Why we need parliament if we're to deliver the SDGs

5 December 2016
Author: Nienke Palstra

The Sustainable Development Goals (SDGs) present a transformative agenda to end poverty, protect the planet, and ensure prosperity for all by 2030. Changing the world is no easy task.

Governments typically find the big jobs are the ones they like least; they take years to achieve, when our current ministers will be long gone. It is down to parliament to ensure the scrutiny and activity that will ensure the necessary laws and resources are in place to deliver what is needed.

We have seen MPs in the UK increasingly helped raise noise in the chamber on the SDGs. Recently, there was an International Development Committee report which found that the government’s response to domestic delivery of the Goals, “has so far been insufficient for a country which led on their development as being universal and applicable to all.”

A parliamentary debate was held in November to discuss the report’s findings and UK progress against the SDGs. It was in this context that Bond’s SDGs Group put together a list of key issues to arm Parliamentarians to help ensure any government does its job when it comes to delivering the SDGs.

5 key steps for UK implementation of the SDGs

  • Highlight the importance of high level and global leadership by the government on the SDGs, particularly in a post-referendum context.
  • Challenge the weak government response to domestic delivery of the goals so far, which risks presenting the SDGs as mainly an overseas agenda.
  • Make the case for getting the basics in place for cross-government coordination, leadership and a clear plan for SDG delivery.
  • Call for all of DFID’s work to be underpinned by the SDGs - the recently published Civil Society Review were a missed opportunity to do so, while the SDGs were at the centre of the Multilateral and Bilateral Development reviews and forward looking plans.
  • Finally, call to prioritise action to tackle inequality and meet the Leave No One Behind promise both overseas and in the UK - where evidence suggests more people than ever before are being ‘left behind’ as social mobility worsens.

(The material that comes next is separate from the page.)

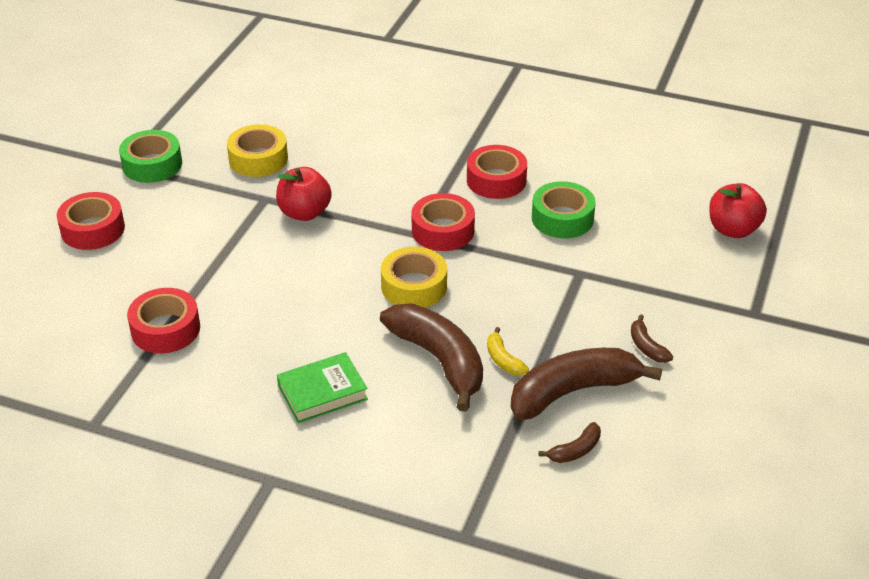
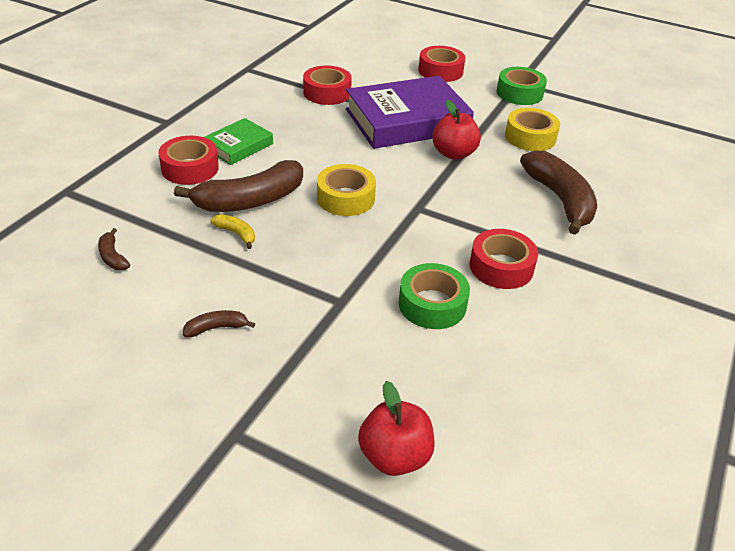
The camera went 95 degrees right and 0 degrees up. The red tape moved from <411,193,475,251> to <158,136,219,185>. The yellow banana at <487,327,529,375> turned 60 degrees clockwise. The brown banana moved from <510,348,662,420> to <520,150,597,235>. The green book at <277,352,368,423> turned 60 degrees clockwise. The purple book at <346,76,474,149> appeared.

Parliamentary debate on the SDGs

During the discussion, MPs revisited the IDC report’s concerns, including the lack of clarity on where responsibility for implementation lies in government, the delay in producing the government’s report on SDG implementation – described by the IDC committee chair as “deeply worrying” – and the fact that many countries, such as Germany, are pulling ahead of the UK.

Amongst the other issues discussed were: the importance of the Leave No One behind principle in the UK context as well as globally; data disaggregation as a way to expose hidden inequalities; progress in devolved nations; role of the private sector; integration with the climate change agenda; and the need for robust accountability mechanisms.

Looking forward

While awaiting the government’s implementation plans, the Bond SDGs group welcomed the important role parliamentary committees are playing to maintain momentum and scrutinise progress on the Goals.

The IDC report had recommended all select committees engage with SDGs where they are relevant to their sectors, and several committees are now doing so, notably the Environmental Audit Committee – to which we were invited to provide oral evidence last week – and the Women and Equalities Committee.

Continued involvement of parliaments will be key during the next 15 years and as highlighted by Stephen Twigg, chair of the IDC, for the UK, "there is no time to waste". 

About the author

Nienke Palstra
Unicef UK

Nienke is Policy and Advocacy Adviser (Child Protection) at Unicef UK. Nienke is also co-chair of the Bond SDGs group.